Ø      Give a “pop quiz” consisting of one problem—a pre-assessment. The students will have five minutes to solve the problem. Each student will write his/her start time and end time.

Ø      Present lesson, frequently checking for student understanding both by asking for volunteers to answer questions and by simply assessing facial expressions and body language. (I may need to continue the lesson the next day.)

Click here to link to PowerPoint parabola lesson, including pre- and post-assessments.

3-Day Plan—Day 2:

Ø      Finish lesson if necessary, then repeat the pre-assessment quiz, this time as a post-assessment, with students providing written explanations of the reasoning process.

Ø       Reveal the correct solution, and have students compare their two answers.
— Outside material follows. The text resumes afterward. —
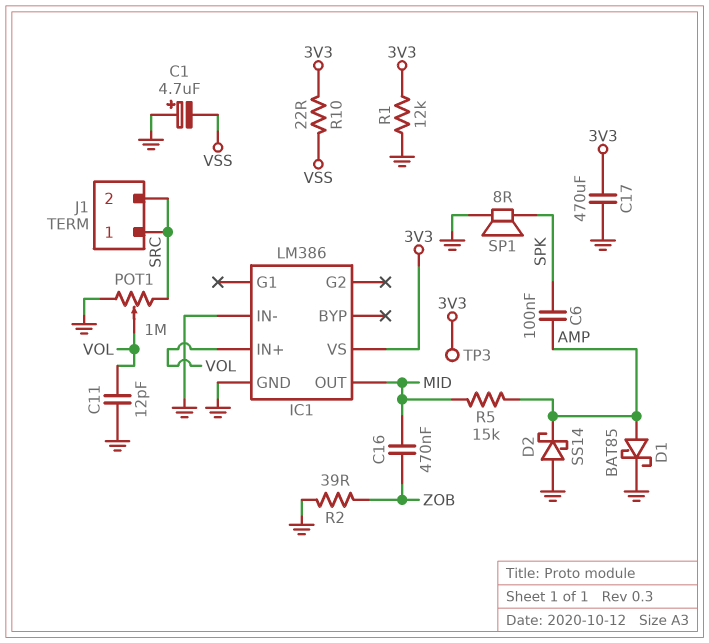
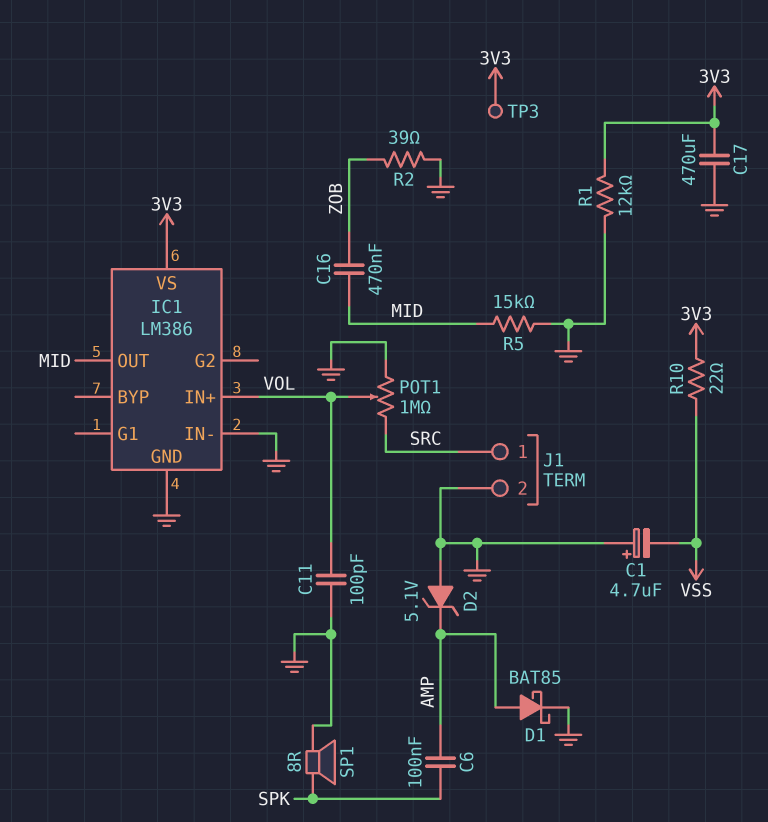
C11: 12pF (GND, VOL) -> 100pF (GND, VOL)
D2: schottky SS14 (A GND, K AMP) -> zener 5.1V (A GND, K AMP)
J1 pin 2: SRC -> GND
R5: 15k (AMP, MID) -> 15k (GND, MID)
For any students who solved the problem correctly both times, have them compare the amount of time that it took them each time—the second time should be faster, because they now have a more efficient strategy to use.

Ø      Have them write down what part of the lesson they understood most (and why), and what part they understood least (and why).

Ø      Announce assignment and tell students to work diligently, in groups or independently, for the remaining time—remind them to ask me questions if they need to, even if that means stopping by for a few minutes later in the day.

Ø      Provide them with the URL for a website that does math tutorials, in case they need extra help tonight while working on the assignment.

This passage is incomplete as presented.